You might be dreading 2016 because it will be the last year of the first black president.
But all is not lost, fam. Chances are you’ll get your first African-American female senator in over 15 years.
With Sen. Barbara Boxer (D-Calif.) retiring, history is about to make another run. The Golden State’s attorney general, Kamala Harris, a Democrat, is announcing her bid for the seat. Going in quick and early, less than a full week after Boxer’s retirement news, signals shrewd mastery of the political calendar. That potentially clears a crowded field. Potential rival Northern California golden boy Lt. Gov. Gavin Newsom already pulled his name from contention and instead put first dibs on the governor’s mansion for 2018.
It’s been a long time coming. We’ve pulled in several brothers, for better or for worse, to serve as U.S. senators, and one even made it to the White House. But we’ve had only one African-American woman in the Senate: Sen. Carol Moseley-Braun (D-Ill.), a once-promising Chicago pol whose career ended on a flat, fourth-place run for Windy City mayor.
Don’t let the palm trees and idyllic Pacific surf fool you, though. West Coast politics is a dirty business in the nation’s largest state. Still, when the dust settles and it’s all said and done here are five reasons Kamala Harris could be a U.S. senator:
She’s won statewide, already—twice. And she can do it again. Harris already has a reliable campaign infrastructure in place to simply plug into the Senate race. With Newsom out, she can also tap into his network of campaign flacks, fundraisers and other consultants who’ll be looking for work.
But as a black female candidate running statewide, Harris has proven herself a political force of nature. She won all 2010 and 2014 primaries and general elections for attorney general, meaning—technically— she’s run four times throughout the state. In 2010, she won 33 percent of the vote out of a packed seven-candidate Democratic primary, then beat the Republican opponent in the general by 1 point with 46 percent. By 2014, she was soundly beating the competition with more than 53 percent of the vote in a blanket multiparty primary and a very solid 57.5 percent in the general.
President Barack Obama’s got an interest in the race. It’s no secret that Harris is an Obama favorite—he even weathered public shade for calling her “the best looking attorney general” back in 2013. But the president has long had a close political relationship with Harris as one of his superstar protégés. He put resources behind her 2010 and 2014 runs and it’s expected he’ll do it again in 2016. Hence, a Harris win will not only make history, but it will reflect just how much political clout the president has in his final two years.
She’ll raise lots of money. We’re expecting a $100 million-plus race.
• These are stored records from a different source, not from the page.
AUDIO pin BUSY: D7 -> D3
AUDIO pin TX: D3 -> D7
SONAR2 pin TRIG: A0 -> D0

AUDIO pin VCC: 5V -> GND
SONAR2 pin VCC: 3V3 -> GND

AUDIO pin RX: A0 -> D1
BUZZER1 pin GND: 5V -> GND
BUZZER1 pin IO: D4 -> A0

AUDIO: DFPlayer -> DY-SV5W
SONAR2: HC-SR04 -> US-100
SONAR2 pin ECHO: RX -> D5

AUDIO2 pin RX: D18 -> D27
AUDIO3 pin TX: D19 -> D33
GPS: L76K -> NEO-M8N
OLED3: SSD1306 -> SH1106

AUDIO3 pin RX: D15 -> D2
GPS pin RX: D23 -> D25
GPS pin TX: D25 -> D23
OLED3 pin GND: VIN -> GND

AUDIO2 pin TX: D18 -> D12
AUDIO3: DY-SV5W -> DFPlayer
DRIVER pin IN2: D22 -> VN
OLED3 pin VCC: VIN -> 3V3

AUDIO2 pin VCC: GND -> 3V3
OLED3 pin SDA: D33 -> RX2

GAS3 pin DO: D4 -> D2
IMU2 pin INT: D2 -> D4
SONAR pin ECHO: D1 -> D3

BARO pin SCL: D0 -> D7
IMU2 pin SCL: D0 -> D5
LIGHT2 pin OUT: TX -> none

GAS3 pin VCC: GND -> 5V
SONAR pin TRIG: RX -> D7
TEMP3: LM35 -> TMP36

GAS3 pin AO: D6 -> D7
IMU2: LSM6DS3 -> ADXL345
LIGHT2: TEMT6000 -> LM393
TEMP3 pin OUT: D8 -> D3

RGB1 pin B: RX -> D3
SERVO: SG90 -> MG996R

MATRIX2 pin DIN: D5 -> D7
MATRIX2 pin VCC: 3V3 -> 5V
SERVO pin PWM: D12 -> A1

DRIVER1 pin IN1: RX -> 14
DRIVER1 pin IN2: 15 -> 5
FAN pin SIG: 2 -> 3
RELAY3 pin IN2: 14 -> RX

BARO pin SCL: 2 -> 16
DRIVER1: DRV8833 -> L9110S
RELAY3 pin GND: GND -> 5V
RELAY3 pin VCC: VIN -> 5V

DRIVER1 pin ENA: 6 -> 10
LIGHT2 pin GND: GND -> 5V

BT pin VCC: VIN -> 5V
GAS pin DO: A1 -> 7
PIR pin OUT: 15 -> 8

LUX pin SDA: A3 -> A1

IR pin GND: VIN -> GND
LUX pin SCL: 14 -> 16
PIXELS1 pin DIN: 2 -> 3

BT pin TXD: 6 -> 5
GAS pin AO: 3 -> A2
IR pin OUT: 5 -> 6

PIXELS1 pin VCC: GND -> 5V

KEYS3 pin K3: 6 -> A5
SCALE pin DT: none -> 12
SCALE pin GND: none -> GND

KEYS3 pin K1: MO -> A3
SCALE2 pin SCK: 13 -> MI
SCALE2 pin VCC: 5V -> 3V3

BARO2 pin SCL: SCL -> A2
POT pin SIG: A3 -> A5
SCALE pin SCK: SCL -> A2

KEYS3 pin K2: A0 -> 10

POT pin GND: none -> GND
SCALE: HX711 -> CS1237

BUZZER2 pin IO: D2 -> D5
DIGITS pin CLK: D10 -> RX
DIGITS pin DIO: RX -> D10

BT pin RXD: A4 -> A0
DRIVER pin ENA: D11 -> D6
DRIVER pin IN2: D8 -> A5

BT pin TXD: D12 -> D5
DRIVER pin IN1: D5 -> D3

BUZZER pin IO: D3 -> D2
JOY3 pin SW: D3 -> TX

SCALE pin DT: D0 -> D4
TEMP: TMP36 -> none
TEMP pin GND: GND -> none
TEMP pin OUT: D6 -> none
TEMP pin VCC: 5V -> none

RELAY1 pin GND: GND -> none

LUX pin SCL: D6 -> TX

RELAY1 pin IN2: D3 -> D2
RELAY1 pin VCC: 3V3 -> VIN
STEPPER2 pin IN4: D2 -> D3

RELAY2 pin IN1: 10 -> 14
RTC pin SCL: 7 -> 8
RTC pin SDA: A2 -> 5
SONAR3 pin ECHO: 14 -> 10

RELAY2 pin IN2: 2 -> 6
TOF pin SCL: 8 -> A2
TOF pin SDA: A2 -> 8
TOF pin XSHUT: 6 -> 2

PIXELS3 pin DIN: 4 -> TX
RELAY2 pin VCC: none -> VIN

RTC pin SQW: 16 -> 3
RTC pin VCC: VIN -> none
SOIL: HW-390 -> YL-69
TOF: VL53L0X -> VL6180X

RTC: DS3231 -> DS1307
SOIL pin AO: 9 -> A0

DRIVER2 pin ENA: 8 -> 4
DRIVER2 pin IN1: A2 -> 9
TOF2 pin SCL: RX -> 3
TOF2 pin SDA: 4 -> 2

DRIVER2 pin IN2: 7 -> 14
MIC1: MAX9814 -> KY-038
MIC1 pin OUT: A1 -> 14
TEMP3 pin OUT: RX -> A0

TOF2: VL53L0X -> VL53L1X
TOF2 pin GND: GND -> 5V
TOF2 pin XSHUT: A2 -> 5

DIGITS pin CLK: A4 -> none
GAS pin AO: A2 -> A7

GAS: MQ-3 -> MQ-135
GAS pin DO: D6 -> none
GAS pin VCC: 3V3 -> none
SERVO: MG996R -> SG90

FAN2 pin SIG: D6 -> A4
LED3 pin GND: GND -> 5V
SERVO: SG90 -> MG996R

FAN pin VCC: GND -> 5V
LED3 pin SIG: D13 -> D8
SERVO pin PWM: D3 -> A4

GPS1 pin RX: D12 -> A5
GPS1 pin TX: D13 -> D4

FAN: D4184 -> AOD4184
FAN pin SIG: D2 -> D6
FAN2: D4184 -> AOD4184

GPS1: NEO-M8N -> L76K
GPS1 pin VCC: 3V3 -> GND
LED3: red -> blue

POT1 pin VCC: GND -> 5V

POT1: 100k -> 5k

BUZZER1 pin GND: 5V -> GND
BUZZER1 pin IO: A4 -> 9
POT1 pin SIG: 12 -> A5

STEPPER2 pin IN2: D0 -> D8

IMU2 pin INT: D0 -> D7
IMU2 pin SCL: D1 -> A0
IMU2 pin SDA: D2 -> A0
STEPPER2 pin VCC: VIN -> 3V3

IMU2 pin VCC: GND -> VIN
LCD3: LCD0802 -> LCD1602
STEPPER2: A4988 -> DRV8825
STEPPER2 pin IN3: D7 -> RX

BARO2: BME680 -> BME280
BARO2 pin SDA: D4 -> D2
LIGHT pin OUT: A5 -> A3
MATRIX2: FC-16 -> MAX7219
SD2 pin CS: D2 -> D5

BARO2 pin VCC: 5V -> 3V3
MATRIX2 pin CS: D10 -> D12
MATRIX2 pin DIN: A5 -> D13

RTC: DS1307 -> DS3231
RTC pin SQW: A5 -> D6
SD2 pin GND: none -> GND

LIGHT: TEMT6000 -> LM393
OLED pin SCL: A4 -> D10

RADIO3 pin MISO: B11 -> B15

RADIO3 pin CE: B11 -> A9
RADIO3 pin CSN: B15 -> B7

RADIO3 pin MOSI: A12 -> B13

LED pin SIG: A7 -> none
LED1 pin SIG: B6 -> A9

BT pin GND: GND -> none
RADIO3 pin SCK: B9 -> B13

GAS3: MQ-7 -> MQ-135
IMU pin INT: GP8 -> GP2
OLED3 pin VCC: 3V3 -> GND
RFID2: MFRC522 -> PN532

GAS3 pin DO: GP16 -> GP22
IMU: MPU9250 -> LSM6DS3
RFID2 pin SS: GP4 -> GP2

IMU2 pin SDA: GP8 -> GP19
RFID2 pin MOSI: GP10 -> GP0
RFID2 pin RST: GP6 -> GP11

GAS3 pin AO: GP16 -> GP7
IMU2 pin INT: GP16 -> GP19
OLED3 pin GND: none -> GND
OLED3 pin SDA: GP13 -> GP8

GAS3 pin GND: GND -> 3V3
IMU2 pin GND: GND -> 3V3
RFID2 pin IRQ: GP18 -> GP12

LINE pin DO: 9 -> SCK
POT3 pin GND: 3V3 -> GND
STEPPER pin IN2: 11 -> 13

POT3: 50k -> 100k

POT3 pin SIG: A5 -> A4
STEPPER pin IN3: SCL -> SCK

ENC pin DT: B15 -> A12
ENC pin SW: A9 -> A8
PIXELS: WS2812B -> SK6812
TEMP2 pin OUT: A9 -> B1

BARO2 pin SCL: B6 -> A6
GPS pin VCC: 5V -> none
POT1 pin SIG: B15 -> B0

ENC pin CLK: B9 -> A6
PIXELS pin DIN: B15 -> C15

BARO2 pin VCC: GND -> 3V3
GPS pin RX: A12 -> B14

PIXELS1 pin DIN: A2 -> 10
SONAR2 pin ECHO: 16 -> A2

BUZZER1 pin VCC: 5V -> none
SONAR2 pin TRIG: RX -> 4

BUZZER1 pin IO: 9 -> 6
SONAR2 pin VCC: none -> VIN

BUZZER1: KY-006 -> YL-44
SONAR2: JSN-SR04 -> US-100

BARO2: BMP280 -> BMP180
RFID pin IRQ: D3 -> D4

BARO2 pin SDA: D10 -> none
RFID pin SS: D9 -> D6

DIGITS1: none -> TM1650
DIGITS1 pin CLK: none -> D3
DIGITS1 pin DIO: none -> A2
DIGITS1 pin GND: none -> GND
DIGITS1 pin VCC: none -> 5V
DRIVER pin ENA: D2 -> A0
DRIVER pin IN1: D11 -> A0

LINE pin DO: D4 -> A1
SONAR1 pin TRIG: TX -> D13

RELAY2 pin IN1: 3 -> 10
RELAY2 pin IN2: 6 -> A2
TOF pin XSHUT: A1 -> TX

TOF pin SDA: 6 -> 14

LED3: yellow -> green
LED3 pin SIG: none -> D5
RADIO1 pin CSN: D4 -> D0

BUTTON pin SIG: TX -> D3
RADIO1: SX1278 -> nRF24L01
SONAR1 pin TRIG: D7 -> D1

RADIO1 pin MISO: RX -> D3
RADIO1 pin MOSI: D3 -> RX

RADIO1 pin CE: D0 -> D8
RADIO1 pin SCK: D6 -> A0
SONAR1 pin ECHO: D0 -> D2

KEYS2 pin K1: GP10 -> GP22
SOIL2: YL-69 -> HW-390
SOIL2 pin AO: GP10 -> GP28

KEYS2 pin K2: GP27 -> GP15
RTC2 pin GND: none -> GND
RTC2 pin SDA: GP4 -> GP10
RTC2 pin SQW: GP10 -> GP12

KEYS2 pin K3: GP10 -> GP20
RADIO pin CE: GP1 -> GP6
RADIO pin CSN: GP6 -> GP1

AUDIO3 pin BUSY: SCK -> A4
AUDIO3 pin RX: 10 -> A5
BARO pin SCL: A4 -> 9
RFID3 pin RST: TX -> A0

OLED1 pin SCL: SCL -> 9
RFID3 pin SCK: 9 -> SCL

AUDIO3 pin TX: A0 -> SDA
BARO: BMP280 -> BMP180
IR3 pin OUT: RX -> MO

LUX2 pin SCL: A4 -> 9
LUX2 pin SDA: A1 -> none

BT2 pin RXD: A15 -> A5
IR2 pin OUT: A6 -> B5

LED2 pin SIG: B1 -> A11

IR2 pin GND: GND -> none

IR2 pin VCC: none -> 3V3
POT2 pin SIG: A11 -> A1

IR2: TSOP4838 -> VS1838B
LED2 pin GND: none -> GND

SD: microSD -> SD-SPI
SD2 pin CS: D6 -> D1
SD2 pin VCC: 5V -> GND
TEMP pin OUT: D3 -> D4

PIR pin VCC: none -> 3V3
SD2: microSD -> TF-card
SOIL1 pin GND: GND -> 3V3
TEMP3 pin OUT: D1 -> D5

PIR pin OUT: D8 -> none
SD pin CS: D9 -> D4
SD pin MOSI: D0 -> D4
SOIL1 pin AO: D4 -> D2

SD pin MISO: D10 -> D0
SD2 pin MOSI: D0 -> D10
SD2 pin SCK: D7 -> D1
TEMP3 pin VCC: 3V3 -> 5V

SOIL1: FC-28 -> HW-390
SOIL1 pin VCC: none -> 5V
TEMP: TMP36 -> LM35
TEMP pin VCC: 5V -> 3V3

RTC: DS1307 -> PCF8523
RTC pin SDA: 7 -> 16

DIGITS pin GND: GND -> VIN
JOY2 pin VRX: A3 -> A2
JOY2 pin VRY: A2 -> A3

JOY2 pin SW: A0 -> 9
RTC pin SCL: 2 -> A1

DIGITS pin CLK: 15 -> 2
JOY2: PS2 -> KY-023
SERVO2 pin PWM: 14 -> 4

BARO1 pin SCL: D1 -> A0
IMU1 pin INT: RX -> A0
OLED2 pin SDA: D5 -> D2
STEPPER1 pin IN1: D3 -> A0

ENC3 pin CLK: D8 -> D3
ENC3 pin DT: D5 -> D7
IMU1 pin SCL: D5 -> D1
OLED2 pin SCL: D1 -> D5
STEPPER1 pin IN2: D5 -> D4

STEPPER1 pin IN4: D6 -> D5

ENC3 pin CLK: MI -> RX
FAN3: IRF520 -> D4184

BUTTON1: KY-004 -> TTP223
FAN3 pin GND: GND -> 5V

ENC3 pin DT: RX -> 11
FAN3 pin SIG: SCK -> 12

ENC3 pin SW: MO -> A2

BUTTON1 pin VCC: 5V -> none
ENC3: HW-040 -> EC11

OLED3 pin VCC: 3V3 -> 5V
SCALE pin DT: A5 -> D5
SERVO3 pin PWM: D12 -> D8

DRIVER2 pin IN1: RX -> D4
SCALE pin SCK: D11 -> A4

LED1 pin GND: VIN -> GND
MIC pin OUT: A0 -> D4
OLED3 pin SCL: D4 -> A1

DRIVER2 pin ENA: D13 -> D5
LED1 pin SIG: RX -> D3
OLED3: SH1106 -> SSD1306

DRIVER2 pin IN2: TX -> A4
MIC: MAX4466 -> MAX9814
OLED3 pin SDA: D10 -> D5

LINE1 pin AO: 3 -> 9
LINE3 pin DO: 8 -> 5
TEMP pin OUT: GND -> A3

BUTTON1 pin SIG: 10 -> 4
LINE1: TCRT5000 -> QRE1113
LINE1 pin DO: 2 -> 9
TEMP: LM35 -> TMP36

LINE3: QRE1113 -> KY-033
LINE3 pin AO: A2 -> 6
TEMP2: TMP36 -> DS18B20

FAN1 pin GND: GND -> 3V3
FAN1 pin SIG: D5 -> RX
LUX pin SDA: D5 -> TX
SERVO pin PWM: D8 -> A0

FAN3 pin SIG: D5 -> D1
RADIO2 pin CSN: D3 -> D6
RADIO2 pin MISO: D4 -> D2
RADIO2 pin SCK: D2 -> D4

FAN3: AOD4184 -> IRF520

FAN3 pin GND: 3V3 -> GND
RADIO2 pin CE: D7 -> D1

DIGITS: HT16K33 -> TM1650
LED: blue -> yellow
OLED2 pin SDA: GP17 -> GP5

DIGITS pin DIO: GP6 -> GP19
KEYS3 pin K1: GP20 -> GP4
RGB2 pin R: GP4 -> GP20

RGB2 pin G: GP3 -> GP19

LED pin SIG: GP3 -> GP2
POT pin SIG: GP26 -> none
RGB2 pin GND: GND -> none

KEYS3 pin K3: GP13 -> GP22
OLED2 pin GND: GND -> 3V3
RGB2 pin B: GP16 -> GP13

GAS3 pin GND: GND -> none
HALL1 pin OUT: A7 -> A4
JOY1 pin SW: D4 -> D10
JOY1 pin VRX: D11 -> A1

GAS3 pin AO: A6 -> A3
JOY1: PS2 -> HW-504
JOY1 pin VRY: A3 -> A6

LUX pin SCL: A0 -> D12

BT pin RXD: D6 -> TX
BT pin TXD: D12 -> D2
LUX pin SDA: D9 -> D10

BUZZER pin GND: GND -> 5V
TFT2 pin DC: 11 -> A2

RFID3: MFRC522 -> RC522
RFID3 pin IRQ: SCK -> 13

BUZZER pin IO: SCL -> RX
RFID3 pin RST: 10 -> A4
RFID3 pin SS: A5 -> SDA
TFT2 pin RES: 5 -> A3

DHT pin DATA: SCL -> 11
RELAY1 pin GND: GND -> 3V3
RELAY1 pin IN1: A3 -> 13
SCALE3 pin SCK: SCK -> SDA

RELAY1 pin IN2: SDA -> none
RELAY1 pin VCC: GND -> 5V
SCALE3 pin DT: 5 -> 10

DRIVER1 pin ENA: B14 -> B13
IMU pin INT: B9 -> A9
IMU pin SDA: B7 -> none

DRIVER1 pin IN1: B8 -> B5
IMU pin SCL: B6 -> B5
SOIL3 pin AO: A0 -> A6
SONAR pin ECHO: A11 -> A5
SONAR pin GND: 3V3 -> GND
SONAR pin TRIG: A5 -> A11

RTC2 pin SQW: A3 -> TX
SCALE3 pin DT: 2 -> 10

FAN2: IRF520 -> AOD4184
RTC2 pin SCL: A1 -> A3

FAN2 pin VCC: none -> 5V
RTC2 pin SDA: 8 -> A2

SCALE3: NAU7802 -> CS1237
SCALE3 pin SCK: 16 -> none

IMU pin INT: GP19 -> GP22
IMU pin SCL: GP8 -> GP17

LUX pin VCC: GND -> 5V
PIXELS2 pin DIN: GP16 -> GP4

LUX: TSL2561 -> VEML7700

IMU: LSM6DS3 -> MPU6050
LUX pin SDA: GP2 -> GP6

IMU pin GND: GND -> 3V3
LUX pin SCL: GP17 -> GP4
Conventional wisdom might give liberal hedge fund billionaire Tom Steyer—who also announced a bid for Boxer’s seat—the edge simply because he’s got bottomless loot packs: He spent $74 million of his own money to push climate change in 2014. But, Californians don’t respond particularly well to mega rich retirees running for office. Just ask eBay founder Meg Whitman who ran as a Republican in the 2010 California gubernatorial race. She spent $140 million of her own money, but ended up with less than 41 percent of the vote against the Democrat, and much poorer, Jerry Brown.
Harris kicks off with $3 million in the campaign bank. She’ll most certainly tap into President Obama’s vast and limitless fundraising network, including Hollywood entertainers and uber-wealthy Silicon Valley tech heads who know her by first name. She may even get a boost from the Indian diaspora since she’s half-Indian.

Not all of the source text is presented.